I was interested. From my clients’ stories and from my own experience with my father and grandfather, I know that physical force and fear are not necessarily involved in child sexual. The perpetrator is most often a trusted, loved adult authority.

The abuse for these children does not meet the criteria for trauma. It wasn’t intolerable and inescapable at the time. The lifelong damage they suffer comes from the guilty secret they must hide, their sense of betrayal when they’re old enough to understand the meaning of sex and their shame about participating in these acts. Clancy is certainly not the first to point out that, for many children, it’s often not the act itself that causes the problems. “They made it clear to me that the abuse was not traumatic for them when it was happening because they had not understood what was going on,”she writes. (p.55)

When the book arrived I was shocked to read the author’s claims that child sexual abuse damages people because “of therapists and others who make a business of treating the supposed victims.”

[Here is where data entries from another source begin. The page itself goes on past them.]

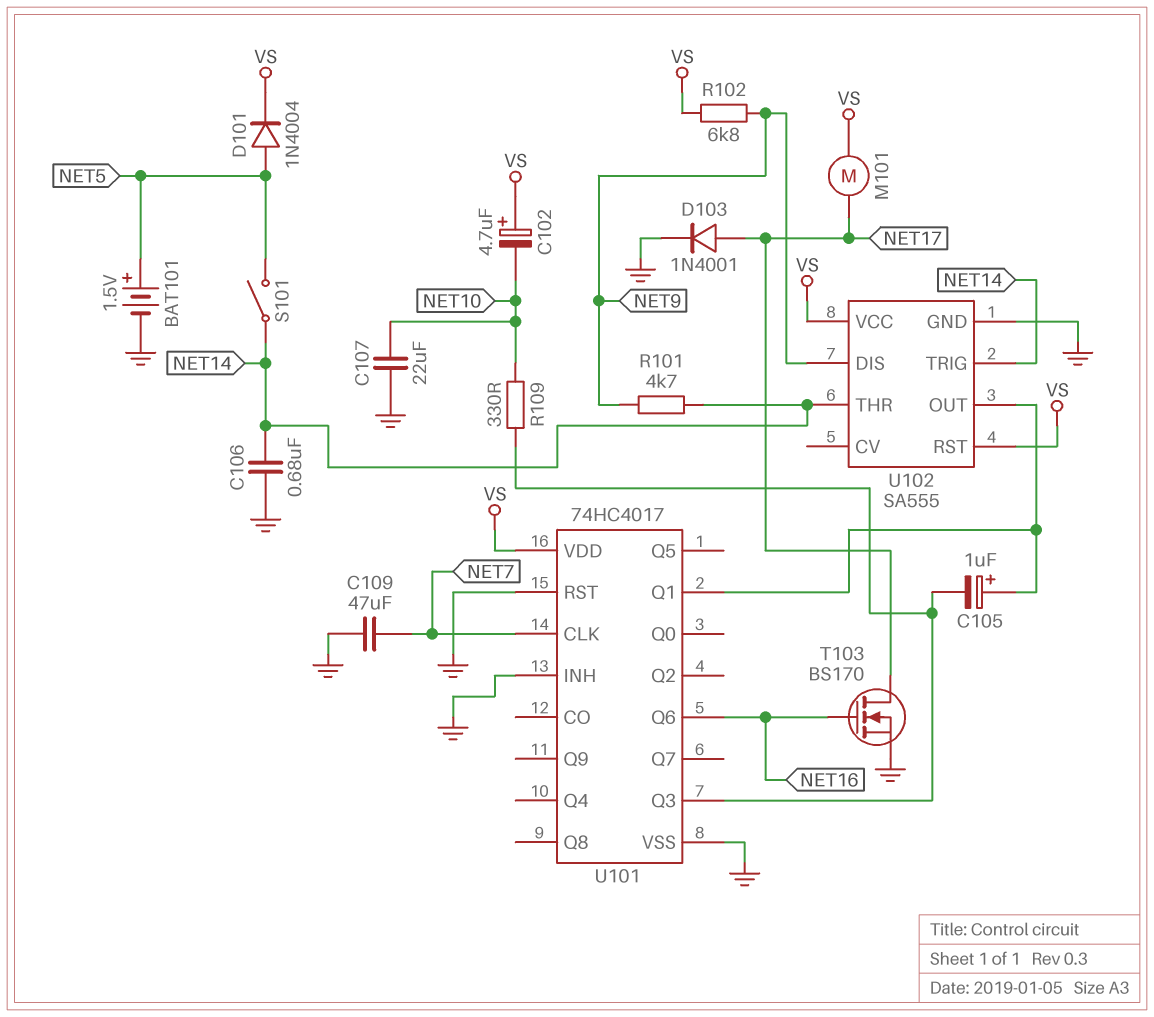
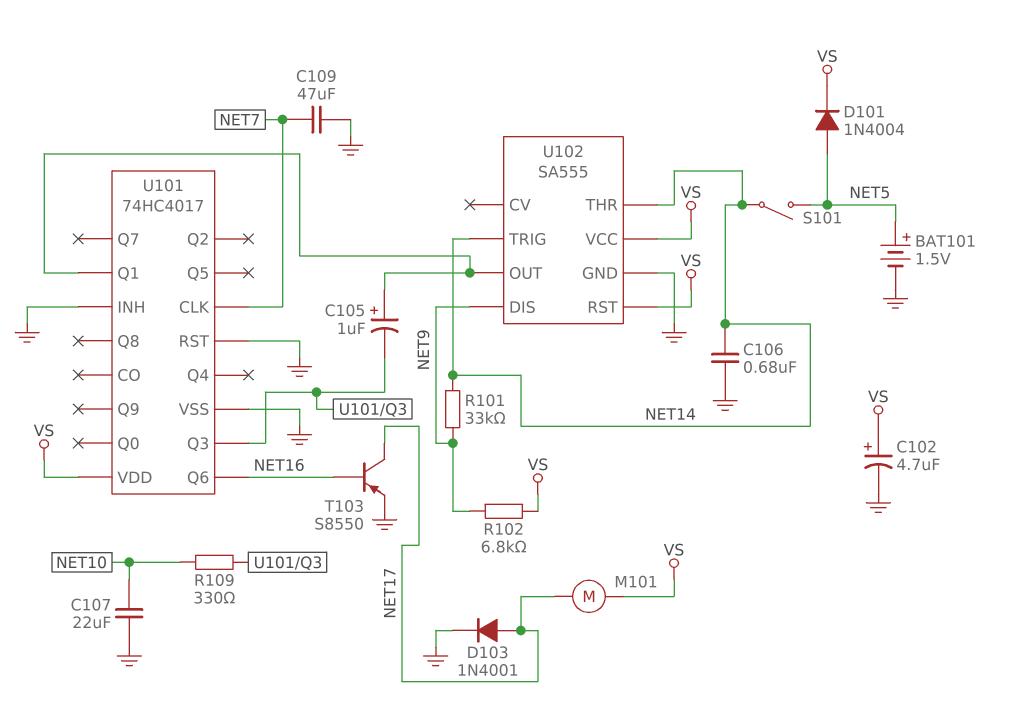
C102: 4.7uF (plus VS, minus NET10) -> 4.7uF (plus VS, minus GND)
R101: 4.7k (NET9, NET14) -> 33k (NET9, NET14)
T103: NMOS BS170 (G NET16, D NET17, S GND) -> PNP S8550 (B NET16, C NET17, E GND)

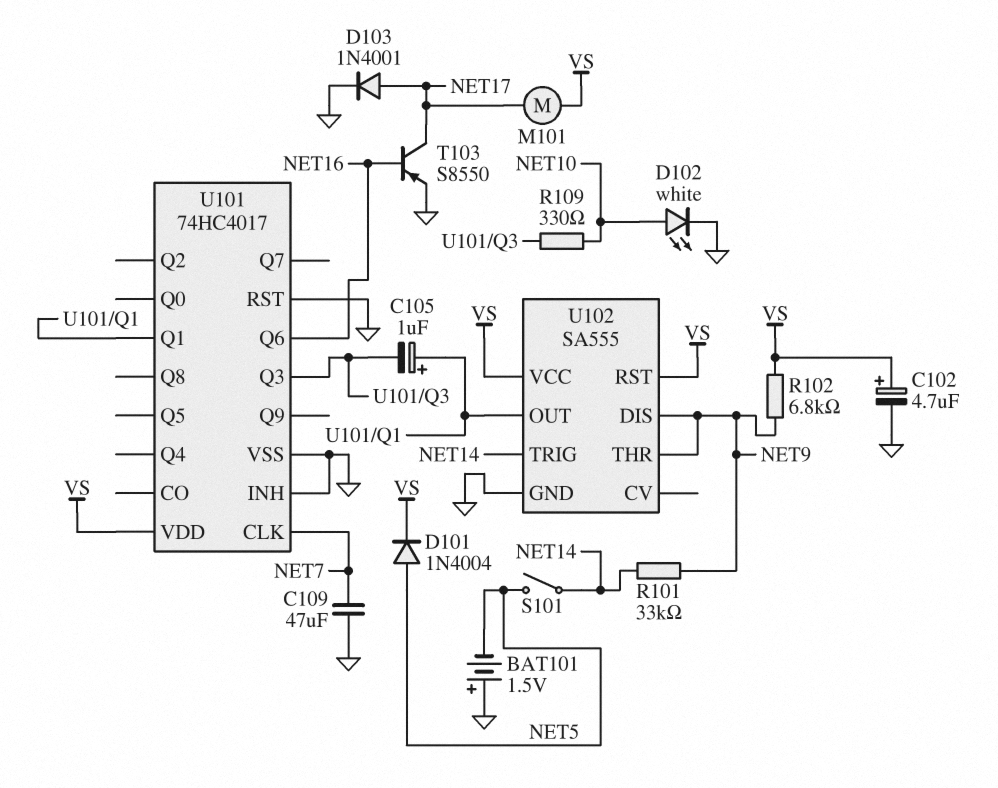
BAT101: 1.5V (plus NET5, minus GND) -> 1.5V (plus GND, minus NET5)
C106: 680nF (GND, NET14) -> none
C107: 22uF (GND, NET10) -> none
D102: none -> LED white (A NET10, K GND)
U102 pin THR: NET14 -> NET9

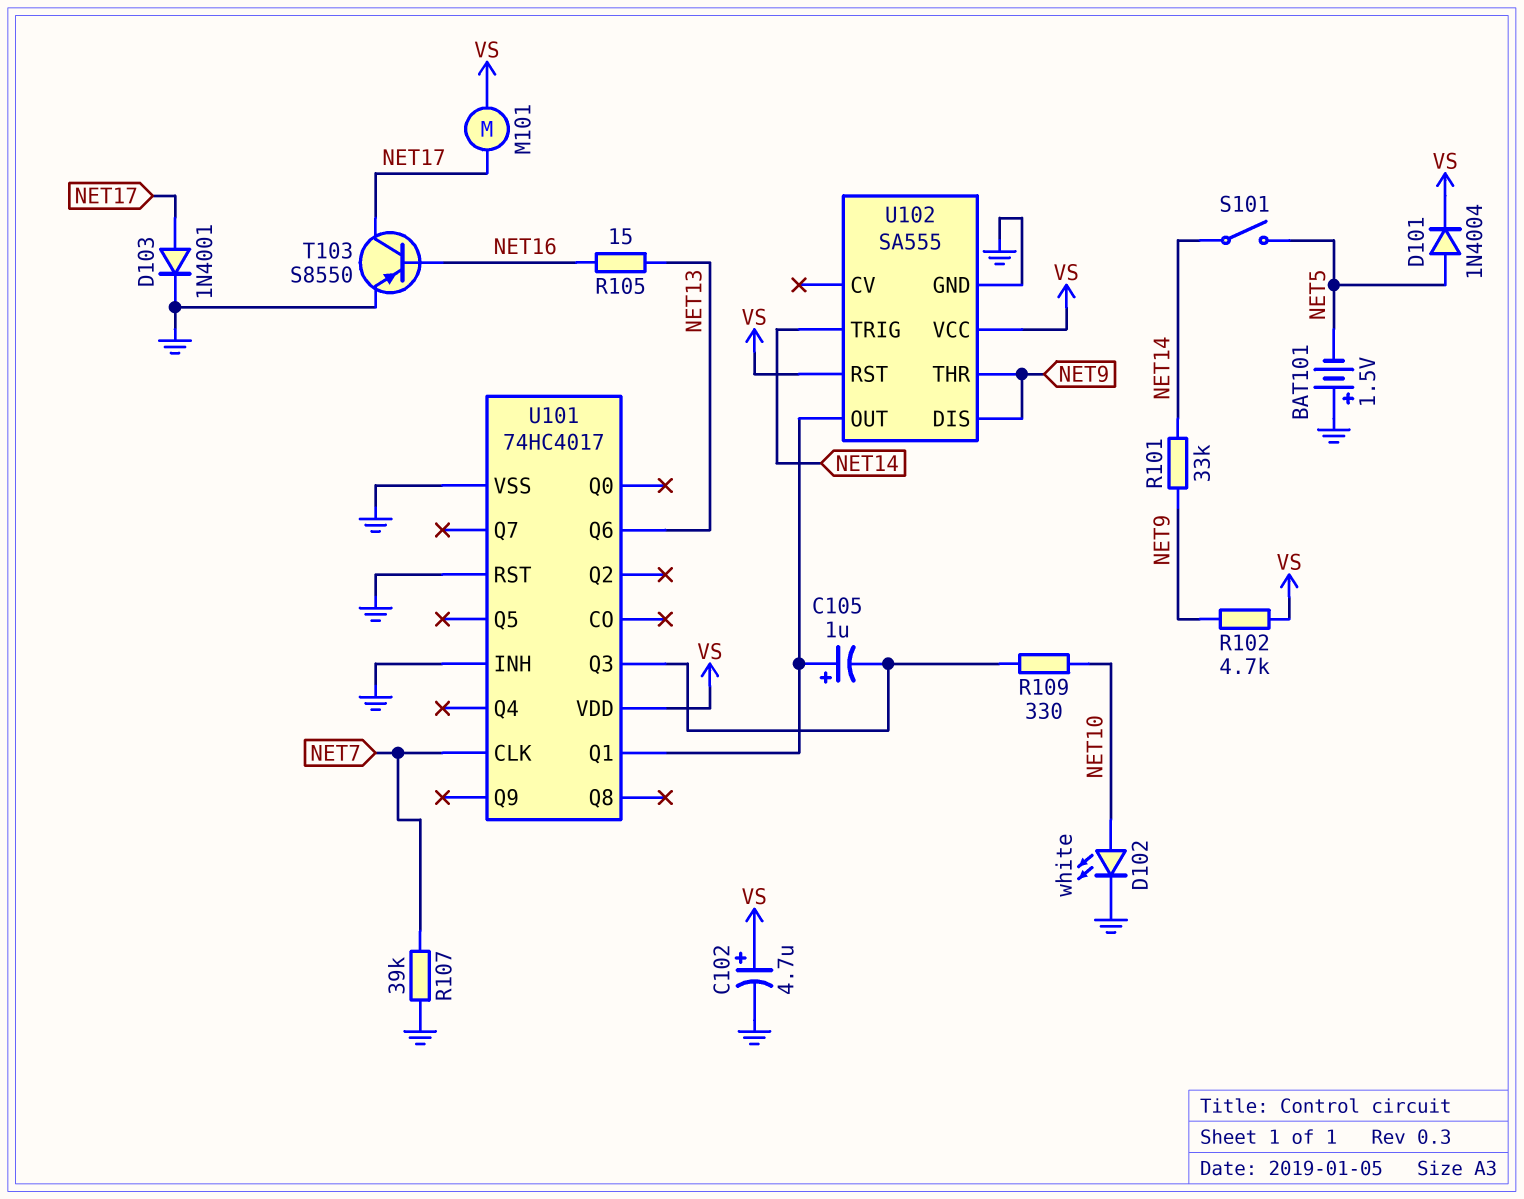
C109: 47uF (GND, NET7) -> none
R102: 6.8k (NET9, VS) -> 4.7k (NET9, VS)
R105: none -> 15 (NET13, NET16)
R107: none -> 39k (GND, NET7)
U101 pin Q6: NET16 -> NET13

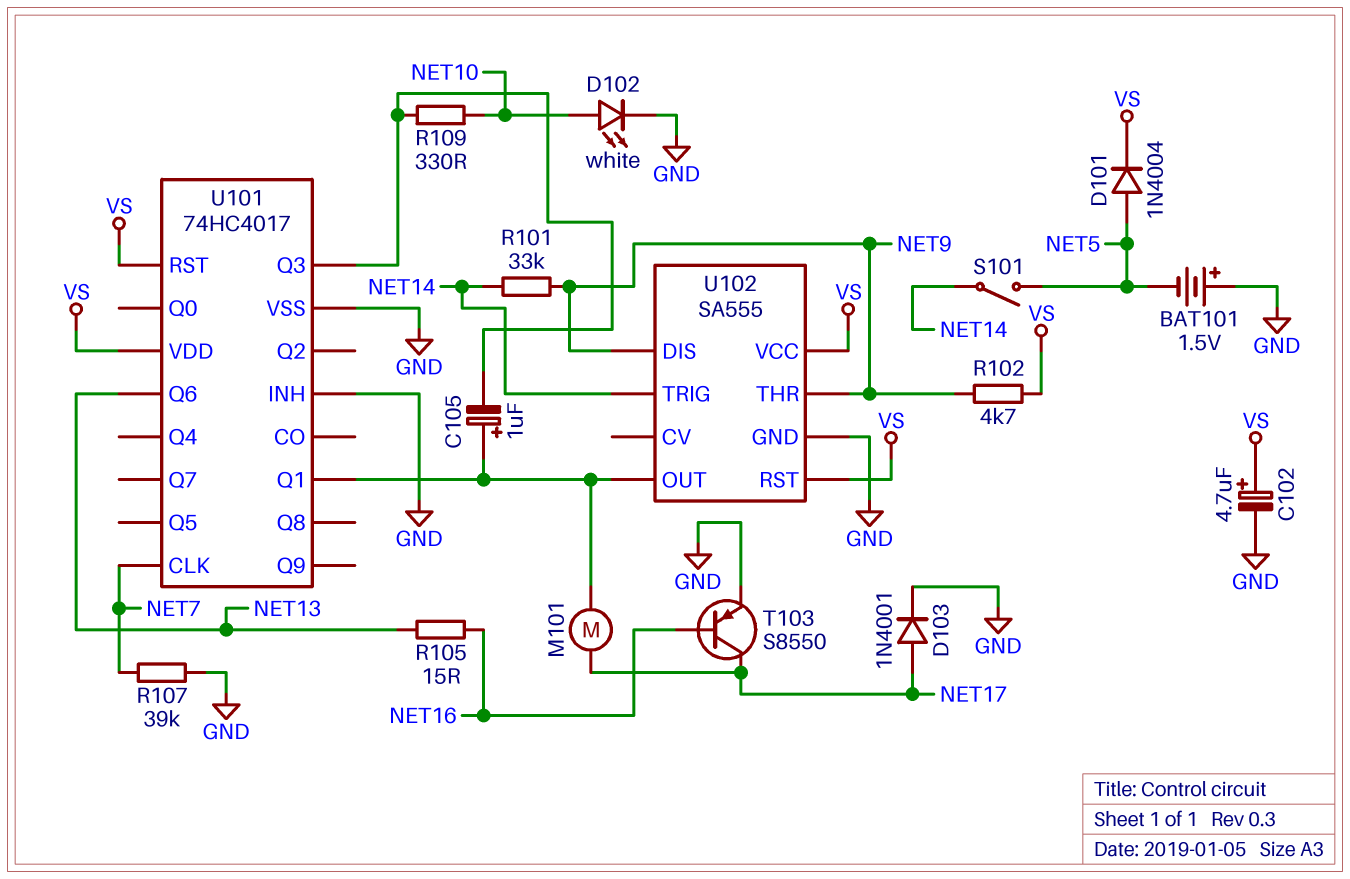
M101: motor (NET17, VS) -> motor (NET17, U101/Q1)
U101 pin RST: GND -> VS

Whooaa, there! Something was very wrong with this book. What’s more, she said recovered memory was nonsense. (Clearly, Susan Clancy has not read my detailed account in Confessions of a Trauma Therapist of how my memories surfaced in my late 40s?) Anyone who knows about recovered memory realizes 50 is a usual age for memories to surface.

Confused, I went back to Amazon where I’d ordered the book and read the reviews. (I should have done this in the first place before I spent my money on such nonsense) It turns out Susan A. Clancy has no experience as a psychotherapist. She is a researcher and associated with a group of people who deny that children are harmed by sex with adults.